Emmanuel Iwe

Personal information
- Date of birth: September 12, 2000 (age 25)
- Place of birth: Lagos, Nigeria
- Height: 1.76 m (5 ft 9 in)
- Positions: Midfielder; forward;

Youth career
- 2009–2021: Joy of the People

College career
- Years: Team / Apps / (Gls)
- 2021: St. Cloud State Huskies / 18 / (6)

Senior career*
- Years: Team / Apps / (Gls)
- 2021: Joy St. Louis Park / 12 / (9)
- 2022–2023: Minnesota United 2 / 39 / (10)
- 2023: Minnesota United / 3 / (0)
- 2024–2025: SV Sandhausen / 30 / (3)
- 2025–2026: SV Waldhof Mannheim / 15 / (0)

= Emmanuel Iwe =

Nigerian footballer

Emmanuel Iwe (born September 12, 2000) is a Nigerian professional footballer who plays as a forward.

==Career==
===Youth===
Iwe was born in Lagos, Nigeria, but was raised in St. Louis Park, Minnesota in the United States. He graduated from St. Louis Park High School in 2019. Iwe also played with local club side Joy of the People from 2009.
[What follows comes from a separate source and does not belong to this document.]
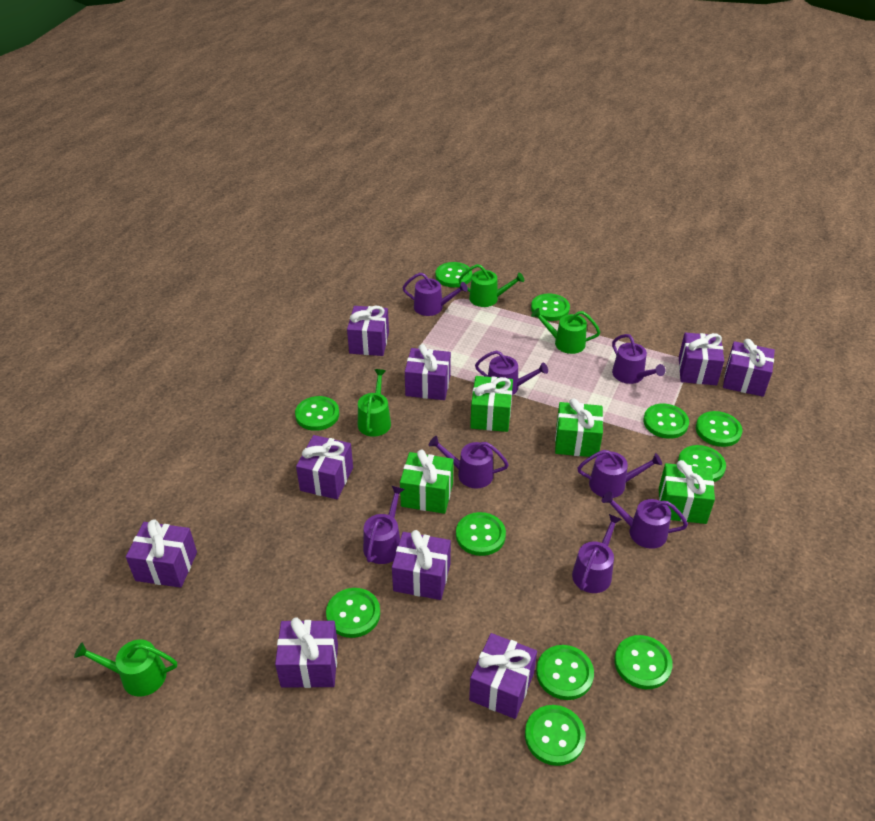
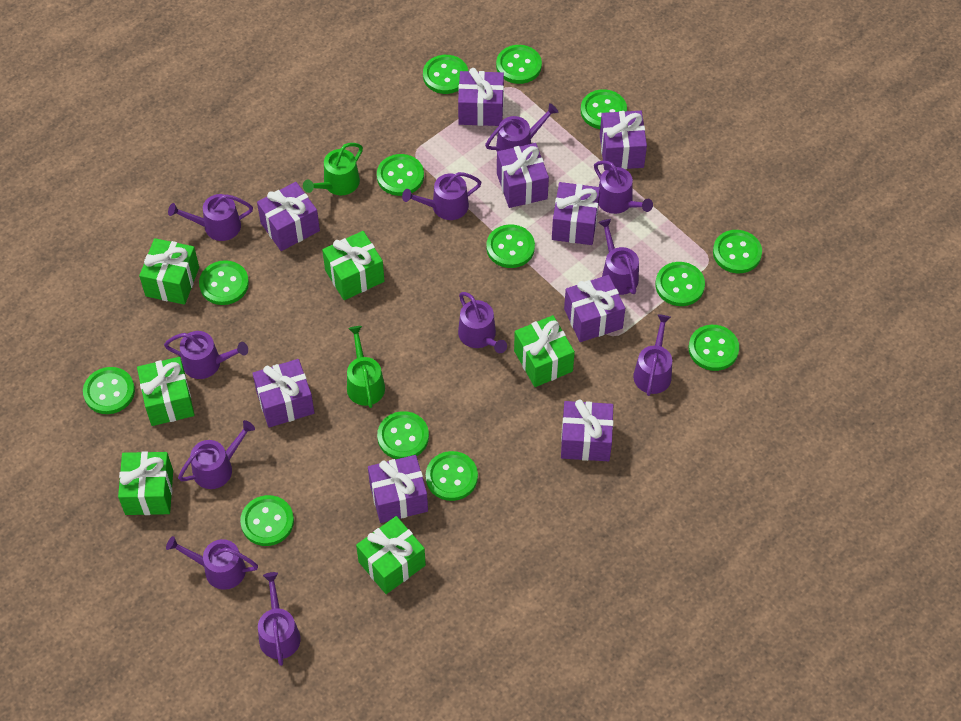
green button: 11 -> 13
green gift: 4 -> 6
green watering can: 4 -> 2
purple watering can: 8 -> 11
In 2018, Iwe traveled to trial with German side Werder Bremen. In early 2020, Iwe spent time with Costa Rican side Deportivo Saprissa, before having to return to the United States due to the COVID-19 pandemic.

=== College ===
In 2021, Iwe played college soccer at St. Cloud State University. In his freshman season, he made 18 appearances, scoring six goals and tallying four assists, and was named All-GLIAC Second Team.

During the 2021 season, Iwe also competed with National Premier Soccer League, side Joy St. Louis Park during their inaugural season in the NPSL. Here he scored nine goals in 12 regular season games.

===Professional===
On March 3, 2022, Iwe signed a professional contract with MLS Next Pro side Minnesota United 2. In his debut season, Iwe scored two goals and had two assists to his name over 16 regular season games.

Following the 2022 season, Iwe entered the 2023 MLS SuperDraft as an eligible selection. Iwe was selected 48th overall by Minnesota United, helping the team acquire his Major League Soccer rights should he sign to the club's first team roster. On March 25, 2023, Iwe signed a short-term deal with Minnesota's first team roster ahead of their fixture with Vancouver Whitecaps FC. On June 30, 2023, Iwe signed a deal with Minnesota to join their first team roster on a permanent basis.

In May 2024 German club SV Sandhausen announced Iwe would join in summer 2024, becoming the club's first signing for the 2024–25 3. Liga.